Responses More Mixed on Economy
That is the good news for Bush in the survey.
There is mixed news in the response when those polled were asked about the economy--46% said Bush “could be doing more” to improve the economy. Although that is clearly a cloud on the political horizon for Bush, it is far better than the 76% who, a decade ago, said his father could have been working harder on economic issues.
Analysts say the president has some advantages that could help him avoid his father’s political downfall. Unlike the Gulf War, which had a distinct beginning, middle and end, the campaign against terrorism will dominate not only his presidency, but U.S. life well into the future.
Politically, that could help Bush convert wartime popularity into postwar political success, something that eluded not only his father but such others as President Wilson and British Prime Minister Winston Churchill.
“It’s very hard to translate military success into ongoing political strength,” said Benjamin Ginsberg, a professor of political science at Johns Hopkins University in Baltimore. “Once the war is over, it’s over. But now it’s different.
“This is a non-ending war. The president can wrap himself in the flag on an ongoing basis because the war has to be continually fought at home, and the reality is some group of terrorists will always try to do something. All it takes is one crazed guy trying to light his shoes for the president to remind us who is protecting us.”
Also working for Bush: The Republican Party is not divided as it was in 1992, when the GOP’s conservative wing was angered that his father had broken his pledge not to raise taxes.
According to senior White House aides, the State of the Union speech has been crafted over several weeks, beginning with talks Bush held with counselor Karen Hughes at his Texas ranch during the holidays.
From those discussions came a series of drafts by chief White House speech writer Michael J. Gerson.
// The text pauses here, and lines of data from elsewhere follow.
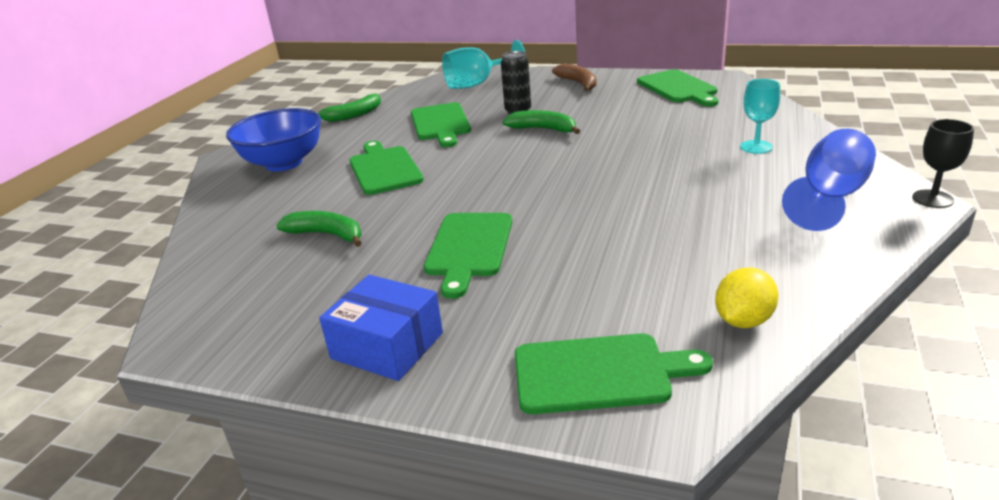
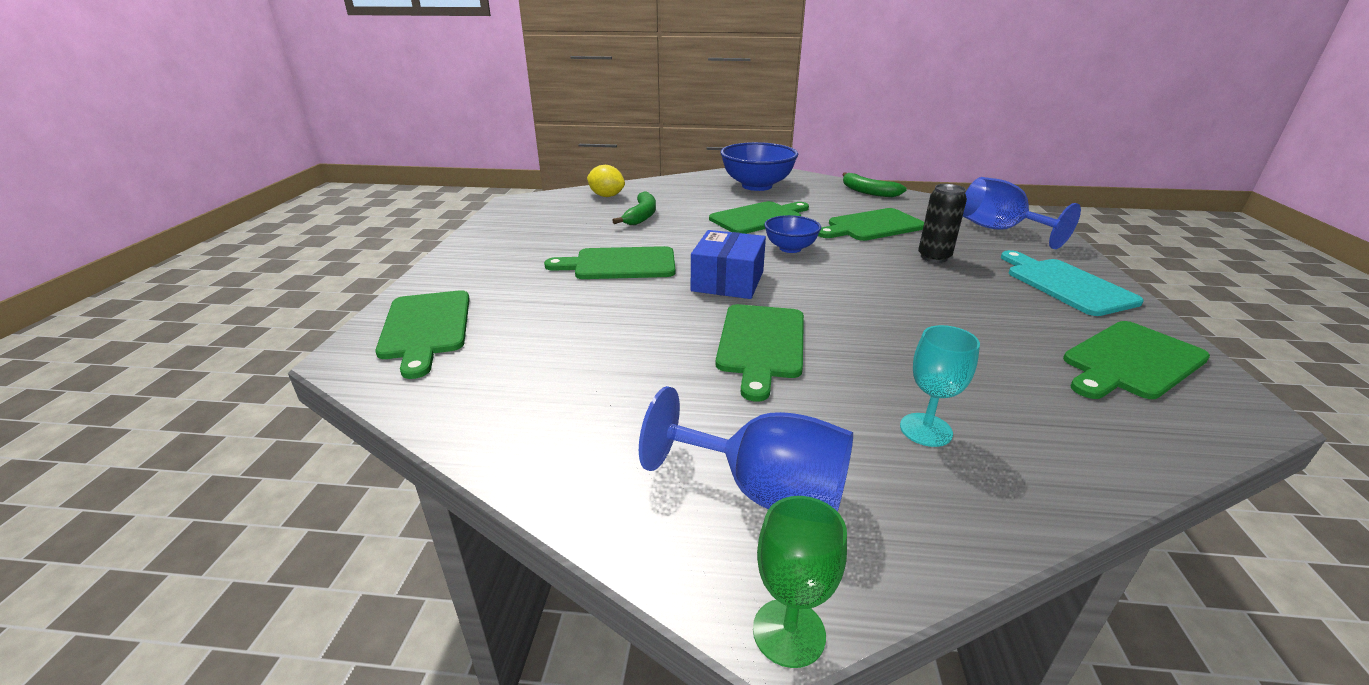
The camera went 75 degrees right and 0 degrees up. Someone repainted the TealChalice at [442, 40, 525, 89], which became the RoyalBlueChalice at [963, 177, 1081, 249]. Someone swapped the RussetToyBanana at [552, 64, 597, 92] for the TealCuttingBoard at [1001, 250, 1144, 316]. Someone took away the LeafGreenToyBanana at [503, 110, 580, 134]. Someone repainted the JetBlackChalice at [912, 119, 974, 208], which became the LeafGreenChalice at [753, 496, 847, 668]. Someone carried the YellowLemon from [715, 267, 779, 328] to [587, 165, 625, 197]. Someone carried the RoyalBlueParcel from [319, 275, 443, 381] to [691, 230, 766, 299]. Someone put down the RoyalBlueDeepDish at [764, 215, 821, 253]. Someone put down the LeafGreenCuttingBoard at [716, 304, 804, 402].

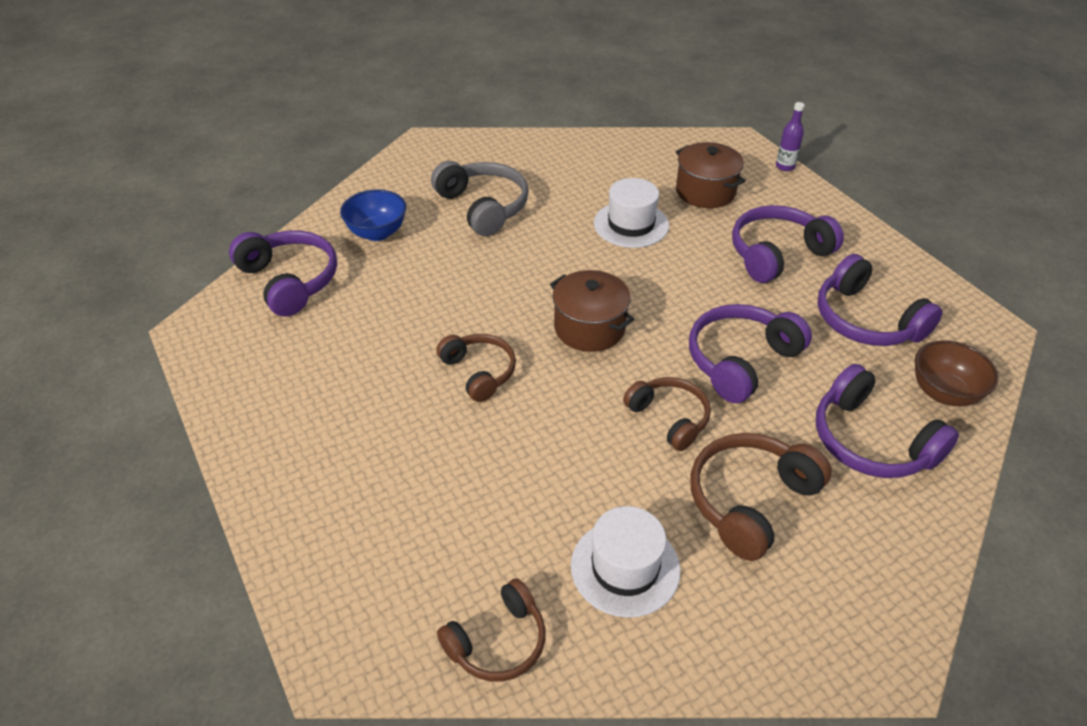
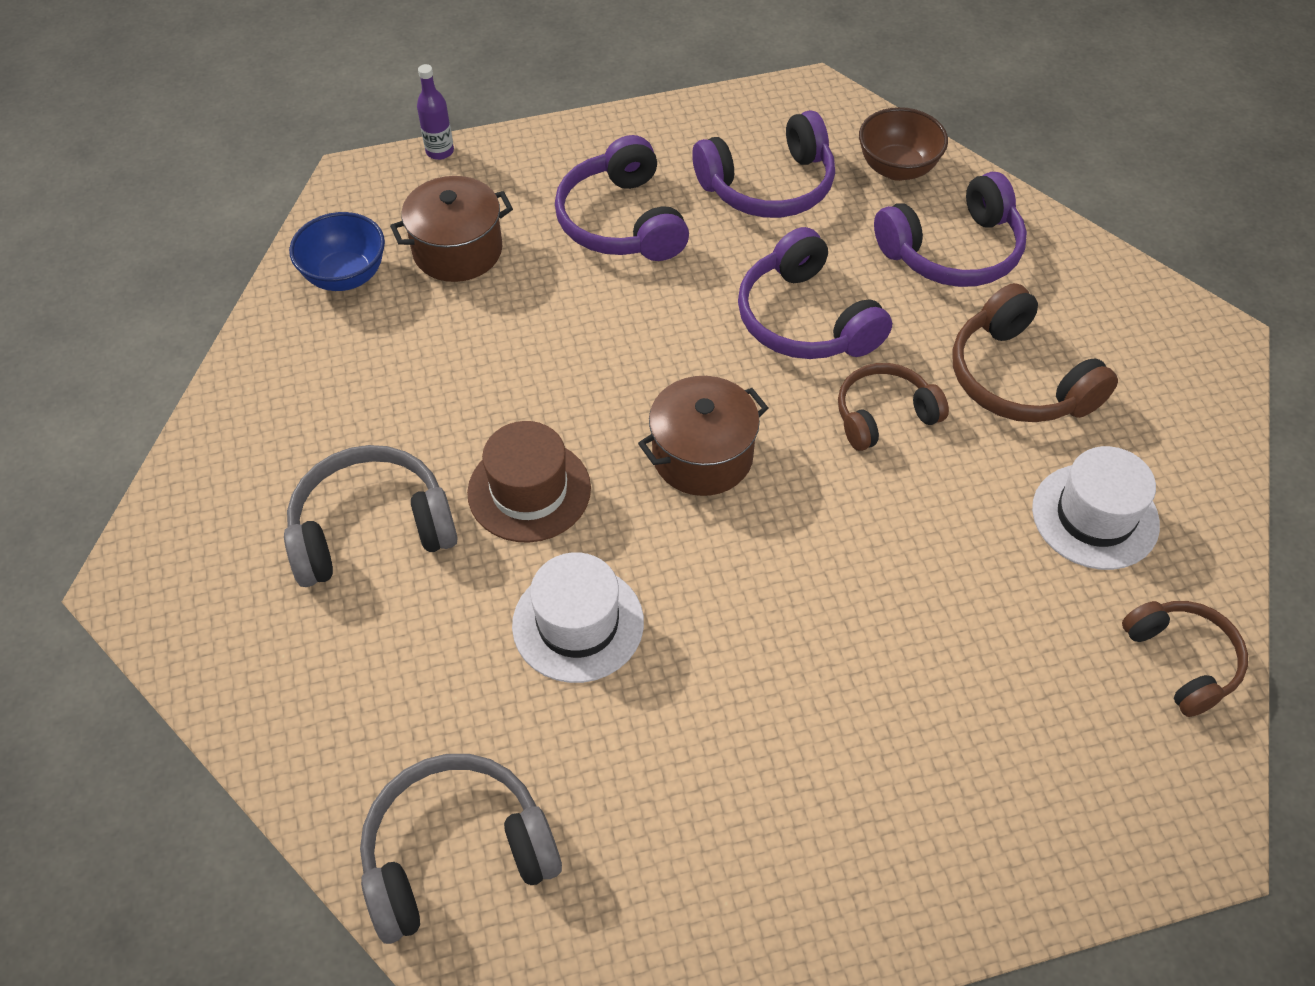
The camera went 75 degrees left and 10 degrees up. Someone carried the PureWhiteTopHat from [594, 178, 669, 248] to [512, 552, 644, 683]. Someone carried the RoyalBlueDeepDish from [340, 189, 406, 241] to [289, 212, 385, 291]. Someone repainted the RoyalPurpleHeadset at [229, 231, 337, 317], which became the GrayHeadset at [360, 754, 562, 944]. Someone took away the RussetHeadset at [436, 334, 516, 402]. Someone put down the RussetTopHat at [467, 421, 591, 543].

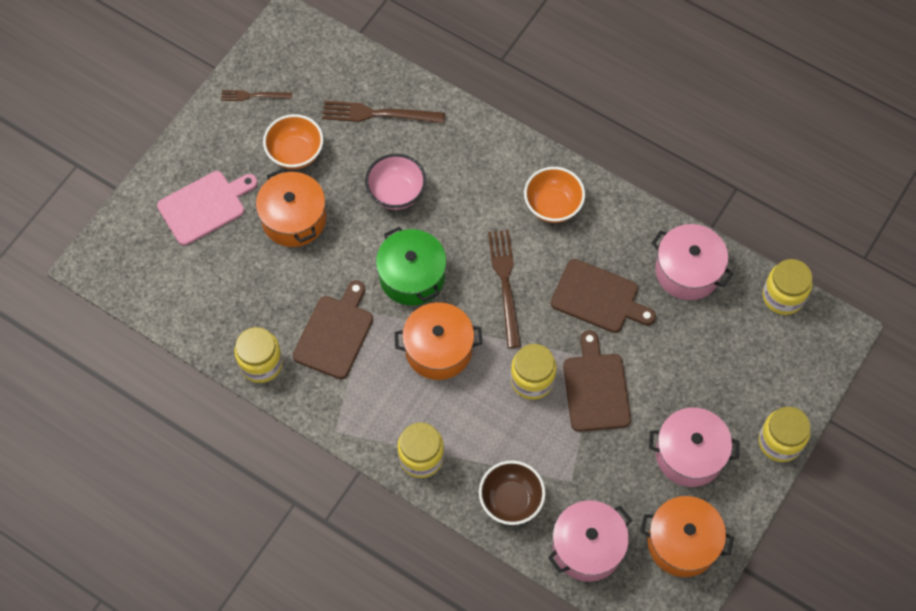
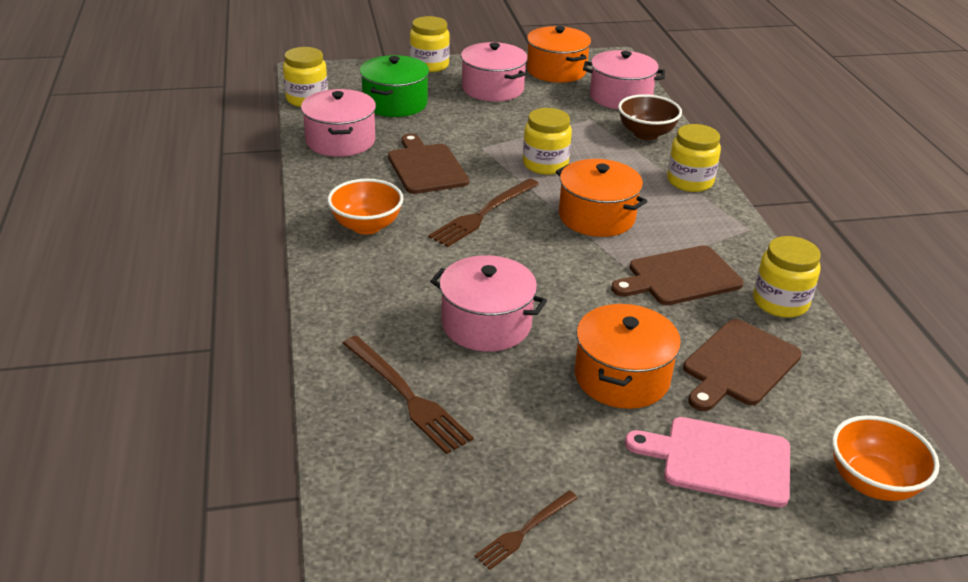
The camera went 135 degrees left and 30 degrees down. Someone rotated the RussetTableFork at [221, 90, 292, 101] by 90 degrees clockwise. Someone carried the OrangeDeepDish from [263, 114, 323, 169] to [832, 415, 939, 501]. Someone swapped the RosyDeepDish at [365, 154, 426, 210] for the RosyCookingPot at [430, 255, 547, 352]. Someone carried the LeafGreenCookingPot from [376, 227, 447, 305] to [360, 55, 429, 117]. Someone carried the RussetCuttingBoard from [563, 330, 631, 432] to [683, 319, 802, 411].

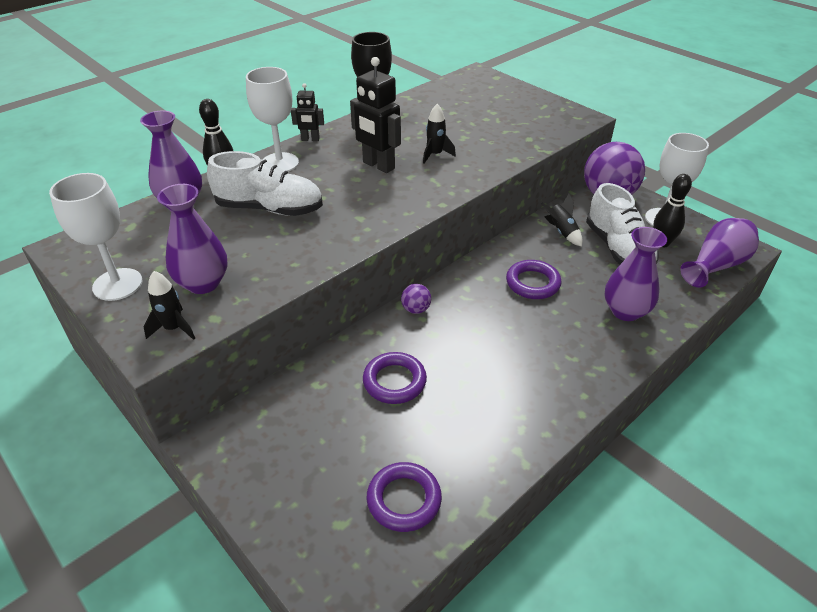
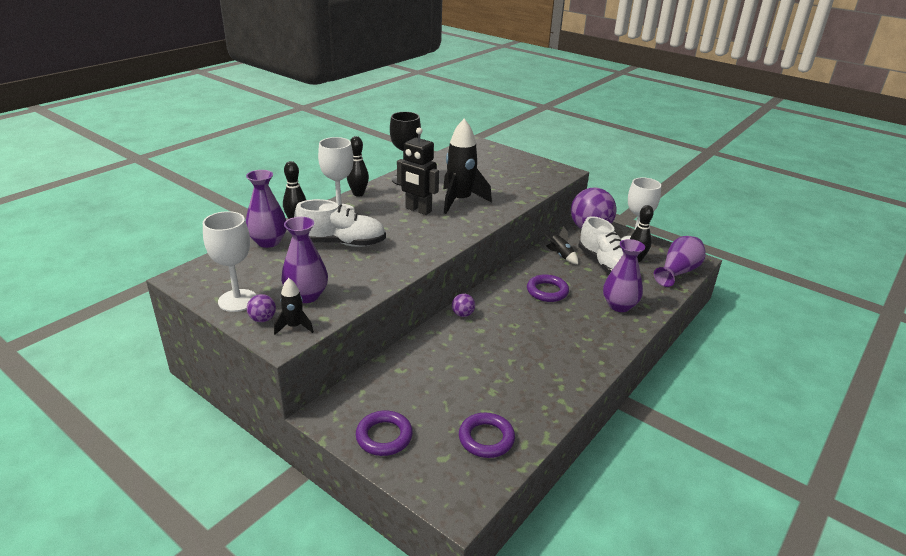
The camera went 10 degrees left and 10 degrees down. Someone swapped the JetBlackRobotFigure at [291, 83, 324, 141] for the JetBlackSkittle at [347, 136, 369, 197]. Someone scaled the JetBlackSpaceship at [423, 104, 456, 163] by 2.01. Someone carried the RoyalPurpleHoop from [363, 352, 427, 404] to [356, 411, 413, 456]. Someone put down the RoyalPurpleBall at [247, 294, 276, 322].

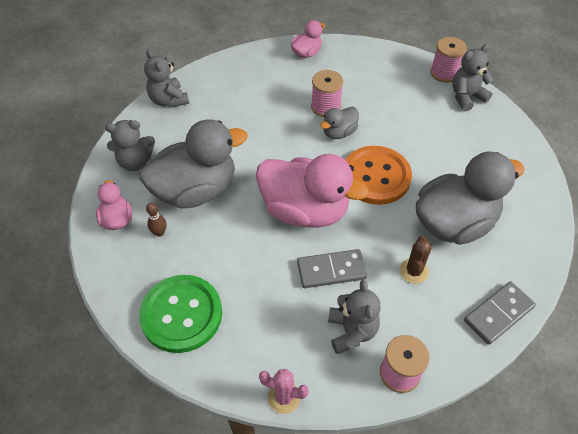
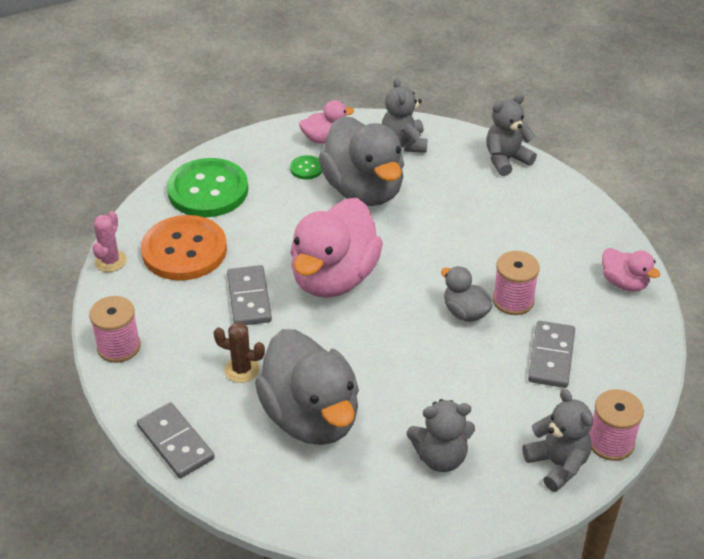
The camera went 90 degrees right and 10 degrees down. Someone carried the OrangeSewingButton from [345, 146, 412, 205] to [141, 215, 227, 281]. Someone swapped the RussetSkittle at [146, 203, 167, 237] for the LeafGreenSewingButton at [290, 155, 322, 179]. Someone carried the GrayTeddyBear from [328, 280, 381, 354] to [407, 399, 475, 472]. Someone put down the GrayDomino at [528, 321, 575, 388].

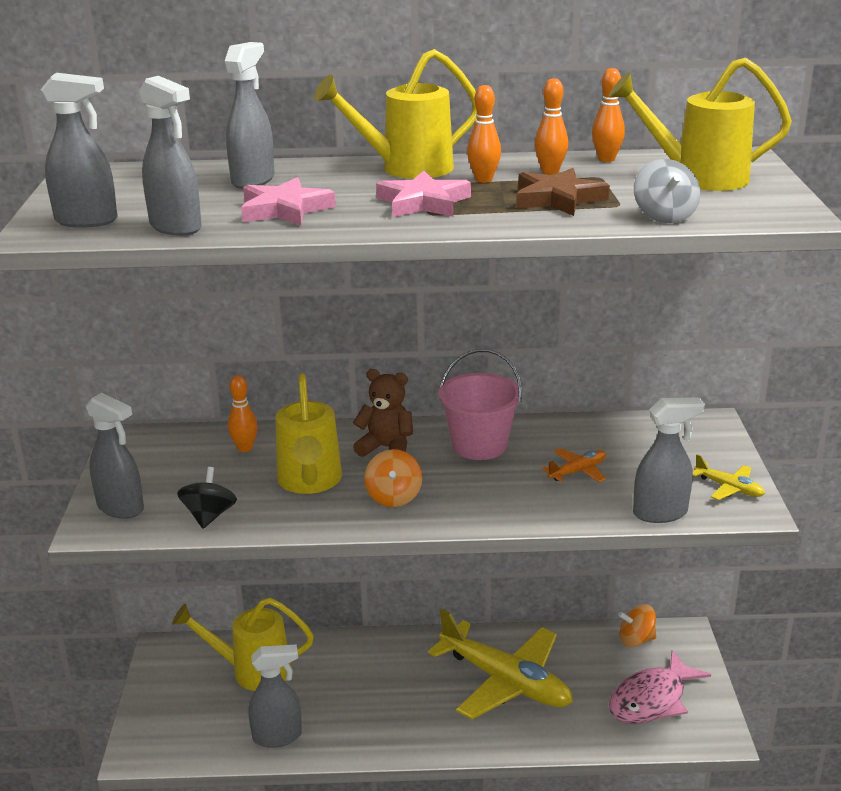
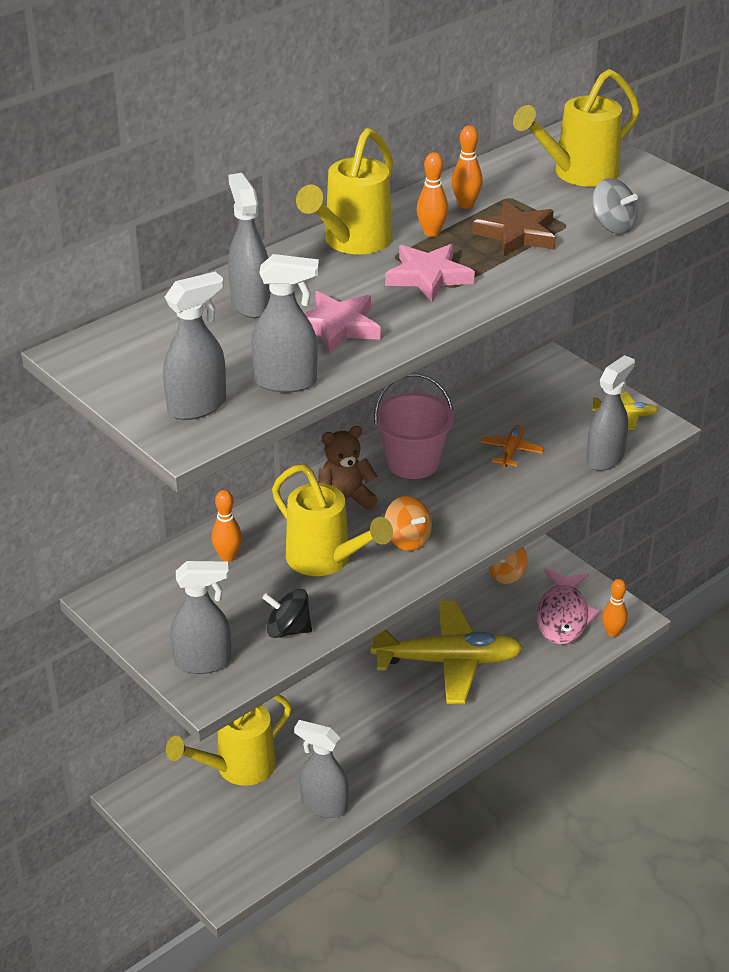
The camera went 40 degrees left and 10 degrees up. Someone carried the OrangeSkittle from [592, 68, 625, 162] to [602, 579, 628, 637]. Someone rotated the JetBlackToyTop at [177, 467, 237, 529] by 45 degrees counterclockwise. Someone rotated the GraySprayer at [249, 644, 302, 748] by 105 degrees counterclockwise.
He has been spotted in recent weeks at two different Starbucks and an upscale sandwich shop within walking distance of the White House, writing away on a yellow legal pad.
There was more work in the quiet of Camp David, the presidential retreat in Maryland’s Catoctin Mountains; further revisions by Hughes during two intensive days last week and then, beginning last Thursday, rehearsals by Bush with a TelePrompTer. Those sessions led to more presidential editing to transform his writers’ prose into his own more straightforward style.
The more common touch that Bush favors is another advantage he has over his father, said Leo Ribuffo, a history professor at George Washington University in Washington.
Even if economic problems worsen, “he won’t look like a man to the manor born,” Ribuffo said. “His accent is part of it. He has cultivated his Texas-hood.”